What should happen when the assert message expression throws?

kdevel kdevel at vogtner.de
Fri Nov 25 13:32:53 UTC 2022


On Friday, 25 November 2022 at 12:29:26 UTC, Ali Çehreli wrote:

> According to common assert wisdom, the program must not 
> continue once an assertion has failed because the program is in 
> invalid state.

Whatever "invalid state" means. I could not find a definition in 
the manual. Usually a system is said to be in some state s of a 
set of possible states S. Now one can devise a proper subset I ⊊ 
S and say "the system is in an invalid state" iff s ∈ I. That is 
a precise definition but is still meaningless.

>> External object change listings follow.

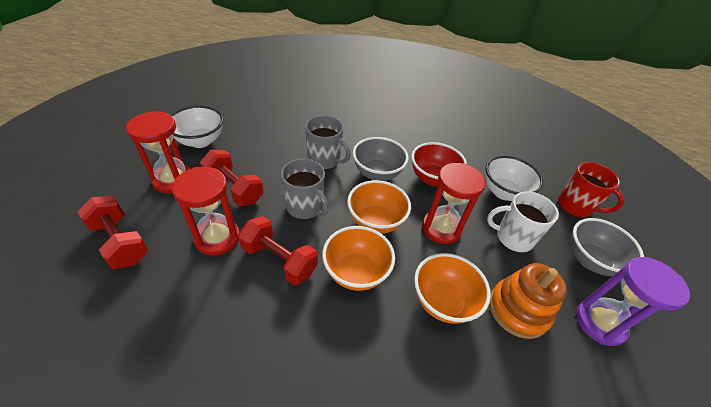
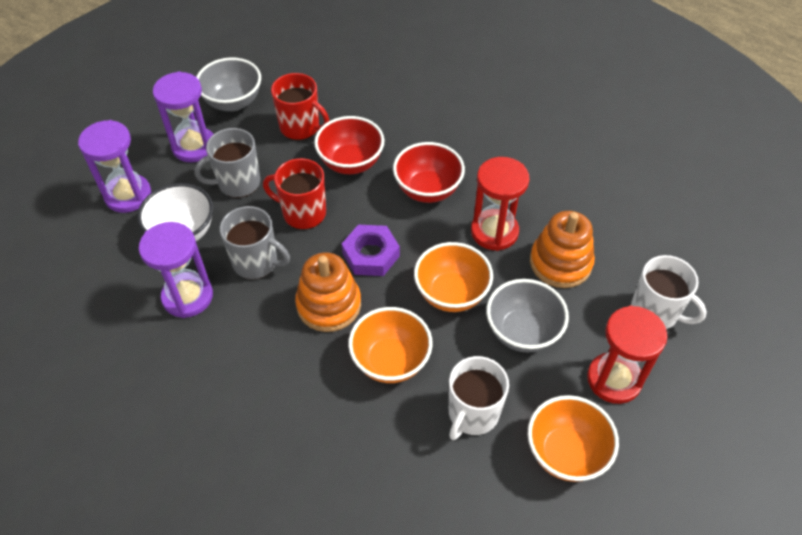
orange stacking toy: 1 -> 2
purple hourglass: 1 -> 3
purple nut: 0 -> 1
red bowl: 1 -> 2
red dumbbell: 3 -> 0
red hourglass: 3 -> 2
red mug: 1 -> 2
white bowl: 2 -> 1
white mug: 1 -> 2

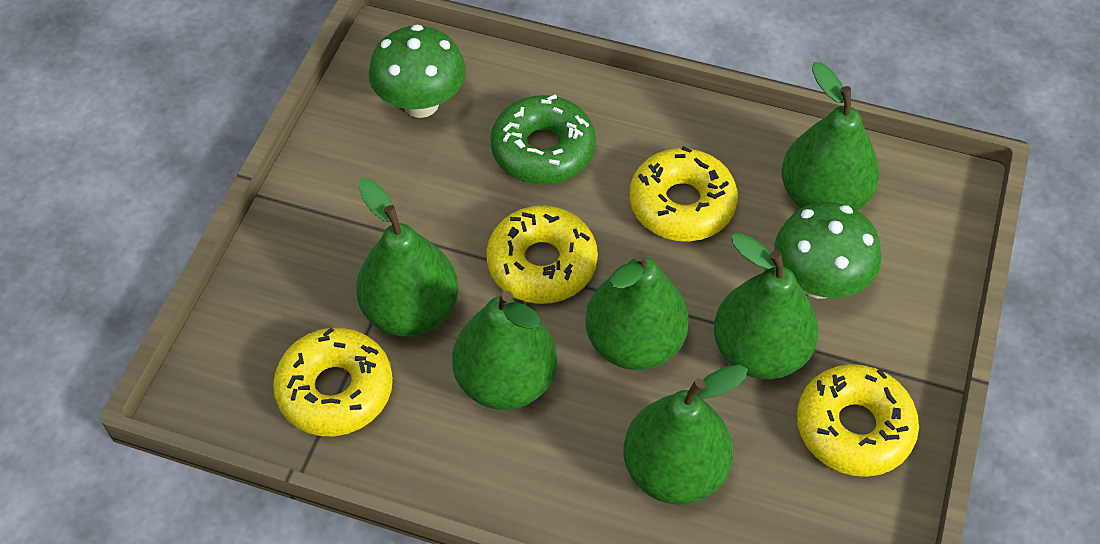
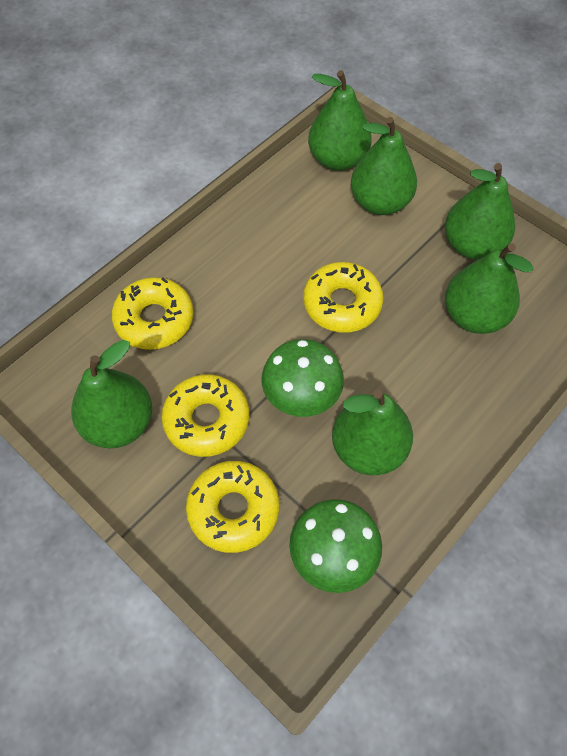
green donut: 1 -> 0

> However, the main thread of a D program does execute code to 
> display the backtrace to help the programmer discover why the 
> assertion failed. By the wisdom above, this is best-effort 
> because if the program is in an invalid state, the code that 
> attempts to display the backtrace can e.g. delete files.

Pardon! What?

> I had discovered that fact when I first started catching Errors 
> in non-main threads to do exactly what the main thread does. I 
> used to feel guilty about that but now I know it's all 
> best-effort anyway: it may or may not work.
>
> Add to the above another observation which I had after Patrick 
> Schluter's message: Even the execution of the assert check is 
> best-effort because if the check will fail, the program has 
> been in invalid state for an unknow amount of time anyway.

int main ()
{
    int a = 1;
    try
       assert (a == 0);
    catch (Throwable t)
       {}
    return 0;
}

Which line makes the program enter the "invalid state"? 
Additional question: What constitutes that "invalid state"?